In case anyone else is still looking, I ordered my last string direct from America's Best Bowstrings on the recommendation from Darton. They will build to your specifications for any bow.
https://www.americasbestbowstrings.com/
<----<<<


----------



## d_rek (Nov 6, 2013)

You can order them online and just about any shop in the area should be able to install them. Some good ones are: 60X, Americas Best, VaporTrail. I believe 60X has pre-made full cable + string sets that ship same or next day for a very reasonable price ($55 I think). Not sure if your bow is one of the models though. I use VaporTrail and while pricey they are excellent strings. My next set will be from Catfish Customs here in MI - whom I discovered through Archery Talk forums. 

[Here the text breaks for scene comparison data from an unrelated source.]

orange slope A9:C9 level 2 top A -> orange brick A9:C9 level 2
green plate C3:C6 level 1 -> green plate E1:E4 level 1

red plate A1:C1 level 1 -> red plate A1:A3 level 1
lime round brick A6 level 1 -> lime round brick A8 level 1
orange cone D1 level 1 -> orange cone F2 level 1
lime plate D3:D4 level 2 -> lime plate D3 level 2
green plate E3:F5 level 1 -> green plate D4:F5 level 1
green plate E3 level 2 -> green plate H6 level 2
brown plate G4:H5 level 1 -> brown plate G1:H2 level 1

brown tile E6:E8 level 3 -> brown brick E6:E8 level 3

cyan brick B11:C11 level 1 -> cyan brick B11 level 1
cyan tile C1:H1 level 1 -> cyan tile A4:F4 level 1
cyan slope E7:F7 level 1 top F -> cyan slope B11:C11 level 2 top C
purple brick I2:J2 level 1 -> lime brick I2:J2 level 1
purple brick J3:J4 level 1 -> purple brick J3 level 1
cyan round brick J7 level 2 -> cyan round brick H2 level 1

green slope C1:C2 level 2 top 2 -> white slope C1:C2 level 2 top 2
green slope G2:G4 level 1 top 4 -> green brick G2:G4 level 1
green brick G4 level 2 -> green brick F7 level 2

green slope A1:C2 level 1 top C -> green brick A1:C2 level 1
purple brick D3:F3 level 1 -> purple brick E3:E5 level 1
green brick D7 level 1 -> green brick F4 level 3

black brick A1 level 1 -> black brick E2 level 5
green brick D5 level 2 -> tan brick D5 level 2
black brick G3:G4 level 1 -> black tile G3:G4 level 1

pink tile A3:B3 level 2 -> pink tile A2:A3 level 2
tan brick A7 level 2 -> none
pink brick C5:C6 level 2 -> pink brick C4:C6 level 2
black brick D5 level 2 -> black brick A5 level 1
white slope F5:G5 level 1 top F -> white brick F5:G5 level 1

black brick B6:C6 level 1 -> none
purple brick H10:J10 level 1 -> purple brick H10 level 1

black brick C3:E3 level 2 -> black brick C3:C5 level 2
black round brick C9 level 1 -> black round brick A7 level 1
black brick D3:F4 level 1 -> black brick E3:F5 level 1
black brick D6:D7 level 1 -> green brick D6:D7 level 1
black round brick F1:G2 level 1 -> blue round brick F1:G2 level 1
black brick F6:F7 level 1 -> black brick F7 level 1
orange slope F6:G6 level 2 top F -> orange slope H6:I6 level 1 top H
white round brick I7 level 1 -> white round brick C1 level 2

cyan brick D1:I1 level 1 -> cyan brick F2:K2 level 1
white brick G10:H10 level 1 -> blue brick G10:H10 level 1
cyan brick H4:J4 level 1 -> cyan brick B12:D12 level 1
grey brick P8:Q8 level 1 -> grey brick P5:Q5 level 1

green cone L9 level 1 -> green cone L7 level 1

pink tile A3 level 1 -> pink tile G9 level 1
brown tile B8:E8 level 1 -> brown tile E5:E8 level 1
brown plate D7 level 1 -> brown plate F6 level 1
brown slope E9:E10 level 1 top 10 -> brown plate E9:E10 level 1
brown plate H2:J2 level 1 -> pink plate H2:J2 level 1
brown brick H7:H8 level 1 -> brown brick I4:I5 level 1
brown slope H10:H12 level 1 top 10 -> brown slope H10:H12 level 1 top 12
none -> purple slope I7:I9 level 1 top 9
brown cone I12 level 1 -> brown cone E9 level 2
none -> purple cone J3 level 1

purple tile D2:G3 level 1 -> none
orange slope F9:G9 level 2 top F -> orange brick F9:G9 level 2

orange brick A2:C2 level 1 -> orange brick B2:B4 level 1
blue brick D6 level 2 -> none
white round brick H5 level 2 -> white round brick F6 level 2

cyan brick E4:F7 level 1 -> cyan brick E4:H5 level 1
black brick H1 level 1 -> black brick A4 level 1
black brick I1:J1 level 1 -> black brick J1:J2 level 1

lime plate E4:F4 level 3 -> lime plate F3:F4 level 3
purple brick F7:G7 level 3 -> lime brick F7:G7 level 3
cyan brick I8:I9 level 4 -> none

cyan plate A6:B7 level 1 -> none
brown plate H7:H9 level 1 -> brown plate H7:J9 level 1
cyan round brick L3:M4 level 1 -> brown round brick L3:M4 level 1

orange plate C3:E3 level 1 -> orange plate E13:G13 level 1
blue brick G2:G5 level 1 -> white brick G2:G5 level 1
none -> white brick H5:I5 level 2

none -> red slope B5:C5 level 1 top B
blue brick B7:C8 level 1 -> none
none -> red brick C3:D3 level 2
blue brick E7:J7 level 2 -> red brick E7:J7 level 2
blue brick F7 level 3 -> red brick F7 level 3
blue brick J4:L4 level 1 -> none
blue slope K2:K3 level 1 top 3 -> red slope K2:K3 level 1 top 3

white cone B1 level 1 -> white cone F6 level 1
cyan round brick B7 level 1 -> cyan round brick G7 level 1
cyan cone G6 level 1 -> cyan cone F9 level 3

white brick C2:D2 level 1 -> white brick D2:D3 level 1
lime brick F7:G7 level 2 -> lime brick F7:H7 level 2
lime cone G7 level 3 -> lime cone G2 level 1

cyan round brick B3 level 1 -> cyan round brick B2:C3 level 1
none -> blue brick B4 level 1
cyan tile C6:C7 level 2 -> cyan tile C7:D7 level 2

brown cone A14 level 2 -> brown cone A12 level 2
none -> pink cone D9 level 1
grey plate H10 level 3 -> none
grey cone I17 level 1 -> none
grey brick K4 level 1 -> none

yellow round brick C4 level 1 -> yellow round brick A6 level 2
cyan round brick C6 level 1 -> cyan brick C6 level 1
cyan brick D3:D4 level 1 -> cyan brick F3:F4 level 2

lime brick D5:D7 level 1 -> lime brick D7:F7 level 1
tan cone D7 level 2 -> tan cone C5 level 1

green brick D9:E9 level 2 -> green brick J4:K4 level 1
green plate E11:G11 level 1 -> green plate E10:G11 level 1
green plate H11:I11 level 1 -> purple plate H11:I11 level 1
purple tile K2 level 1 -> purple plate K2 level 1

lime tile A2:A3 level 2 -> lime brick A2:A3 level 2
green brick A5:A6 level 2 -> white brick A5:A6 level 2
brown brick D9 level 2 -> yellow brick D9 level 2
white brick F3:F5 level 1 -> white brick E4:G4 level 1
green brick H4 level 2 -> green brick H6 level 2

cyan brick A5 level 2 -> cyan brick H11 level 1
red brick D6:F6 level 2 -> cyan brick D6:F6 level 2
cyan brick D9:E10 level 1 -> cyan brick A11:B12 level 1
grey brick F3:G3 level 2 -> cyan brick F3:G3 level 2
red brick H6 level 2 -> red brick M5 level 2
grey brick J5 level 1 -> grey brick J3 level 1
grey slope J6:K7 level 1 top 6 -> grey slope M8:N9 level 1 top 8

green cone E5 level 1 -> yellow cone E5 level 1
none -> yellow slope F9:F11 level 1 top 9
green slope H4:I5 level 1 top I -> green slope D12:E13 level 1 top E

I have been going to MJC in Clinton Twp. for a couple of years. While I haven't had any bad experiences there the attitude at times definitely can be perceived as condescending towards customers. I'd like to believe it's not intentional, but that's just the way it feels at times. Again, never had any bad experiences but they certainly don't always make you feel welcome. 

If you're willing to drive a bit there is MOR Archery in Shelby and a new place that I like very much out in Richmond - Bowhunting Addiction. The owner Don is a super nice guy, although I do believe there is currently a lead time for any bow work right now as they are ramping up for bow season like everyone else.


----------



## Happy-Hooker (Jan 16, 2012)

I dont really care for mjc either, but the other day my kisser button's bottom clip fell off, and was just hanging on the string. The top clip was barely on plastic chewed up, and i wanted it replaced. Figured it was a simple fix for them to do, and get me back shooting. Walked in, gave him my bow, and told him i needed a new kisser installed. He asked what was wrong with the one i had! I just said again, it needs to be replaced. I dont mind buying things from time to time there, but i wouldn't have them work on anything. I live near mjc, and chose to drive to adams archery in Milan for a new string this year. Price was the best, of the places i called, and they did a good job.


----------



## Chevyguy28 (Dec 29, 2010)

Last string I bought was from podium plus for my 3D rig. Hunting bow has a Streeter custom archery string, both are great.


----------